It is noteworthy that the three models for speech learning draw heavily on data from perceptual tests of consonants at the syllable-initial position alone. Apart from what these segmental learning models can explain and predict, suprasegmental differences between L1 and L2 strongly influence L2 phonetic perception and production. The adult L2 perception and production literature indicates the existence of a positional asymmetry that is attributable to differences in L1 and L2 syllable structures (Anderson, 1983; Flege, 1989; Stockman and Pluut, 1999; Broselow and Xu, 2004; Tsukada et al., 2004; Rogers and Dalby, 2005; Cebrian, 2007; Hayes-Harb et al., 2008). For instance, Mandarin Chinese allows no syllable-final consonants other than two nasals (/n/ and / www.frontiersin.org /; Duanmu, 2000). Correspondingly, Chinese ESL (English as a Second Language) learner’s perception of stop contrasts was more accurate at the syllable-initial (onset) position than at the syllable-final (coda) position (Flege, 1989), and they also made more production errors in the coda than in the onset (Rogers and Dalby, 2005; Bent et al., 2007). Rogers and Dalby (2005) developed a minimal-pair word list targeting all the English phonemic contrasts that posed difficulty for Mandarin ESL learners and analyzed the intelligibility of Mandarin-accented English (MAE). The MAE segmental misperceptions for native English listeners occurred more frequently at the word-final position than at the word-initial position. The frequent word-final misperceptions included nasals, voiced obstruents, and consonantal clusters. These patterns indicate that Mandarin speakers have more difficulty in accurately producing consonants in the coda than in the onset. Similar positional asymmetry findings were previously reported in other studies, confirming the effect of L1 syllable structure and phonotactics on L2 learning (Eckman, 1981; Flege, 1995).

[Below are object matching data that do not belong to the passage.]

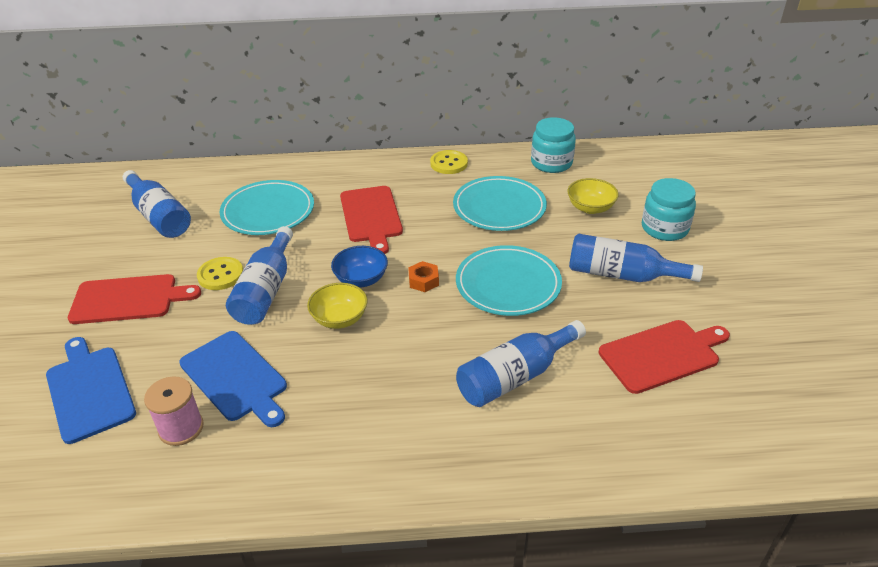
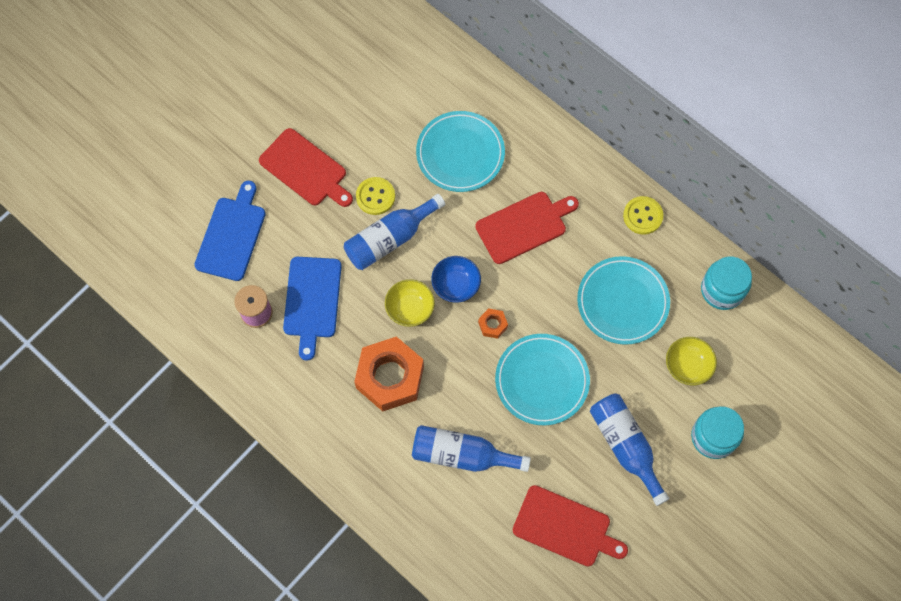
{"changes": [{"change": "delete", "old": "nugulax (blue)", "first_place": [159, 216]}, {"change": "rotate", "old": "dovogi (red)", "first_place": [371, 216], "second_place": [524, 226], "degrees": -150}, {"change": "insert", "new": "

One straightforward explanation is that the syllable-final difficulties in L2 consonantal perception and production may reflect a general pattern of universal structural asymmetry in favor of the onset in terms of accessibility, stability, and learnability (Ohala, 1996; Carlisle, 2001; Nam et al., 2009). If the positional asymmetry is universally applicable and strong regardless of language experience, one would expect it to occur even in normal L1 learners. Moreover, if the positional asymmetry is a dominant force in L2 phonetic learning, it could potentially overrule the influences of acoustic, phonetic, and phonemic factors and be applicable to all classes of consonants. Given the constraint of syllable structure universals, it also follows that correlations between perception and production would be stronger for consonants in the CV context as opposed to VC. While these three conjectures provide the initial theoretical impetus for the current investigation, our interest is not limited to the verification or falsification of this language-universal structural preference account. Rather, we are intrigued by three basic observations in L2 phonetic learning: (a) positional asymmetry occurs in both domains of perception and production, (b) certain classes of sounds appear to be more affected than others in terms of positional asymmetry, and (c) the strength of correlations between perception and production appears to vary depending on sound category and syllabic position (Cheng and Zhang, 2009). Speech learning theories generally assume that accurate production of many L2 sounds tends to be challenging for adult learners due to their perceptual difficulties, but there has been a lack of studies to examine systematically the extent to which production errors or accentedness are perceptually based as a function of syllabic position and sound category. There is also no theoretical model that readily provides an exact account for the presence/absence (or rather the strength/weakness) of perception-production correlations in L2 phonetic learning.

The relationship between perception and production has been an outstanding issue in speech science (Massaro and Chen, 2008). In L2 acquisition, only moderate correlations have been reported between perception and production (Flege, 2003; Rauber et al., 2005; Cheng and Zhang, 2009). Some studies show either weak or no correlation between L2 segmental perception and production (e.g., Hattori and Iverson, 2010; Levy and Law, 2010; Kartushina and Frauenfelder, 2014). According to the SLM, perception precedes and guides production with perception accuracy imposing an upper limit on production accuracy. Although this contingency relation takes place in a position-sensitive allophonic level as opposed to the abstract phonemic level, it does not necessarily imply correlation between perception and production (Flege, 2003). Consistent with the argument, research findings show that while appropriate perceptual training methods produce sizable improvements in both perception and production, the amount of perceptual gains does not necessarily align with the amount of gains in production accuracy (Rochet, 1995; Bradlow et al., 1997, 1999; Best et al., 2001). The SLM specifically points out the two possible exceptional scenarios to the general rule that production is perceptually based. The first concerns the lack of sufficient input to allow L2 learning in either production or perception. The second applies to a small set of typologically rare L2 phonetic segments that are mastered relatively late even in normal native speakers of that language. If these two exceptional cases are removed, one would generally expect to see a significant correlation between perception and production in L2 learners. While the SLM spells out the exceptions and emphasizes the need to consider allophonic variations in different contexts, it stops short of providing predictions regarding the relative strength of position-dependent perception-production correlations in adult L2 learners for the different classes of speech sounds.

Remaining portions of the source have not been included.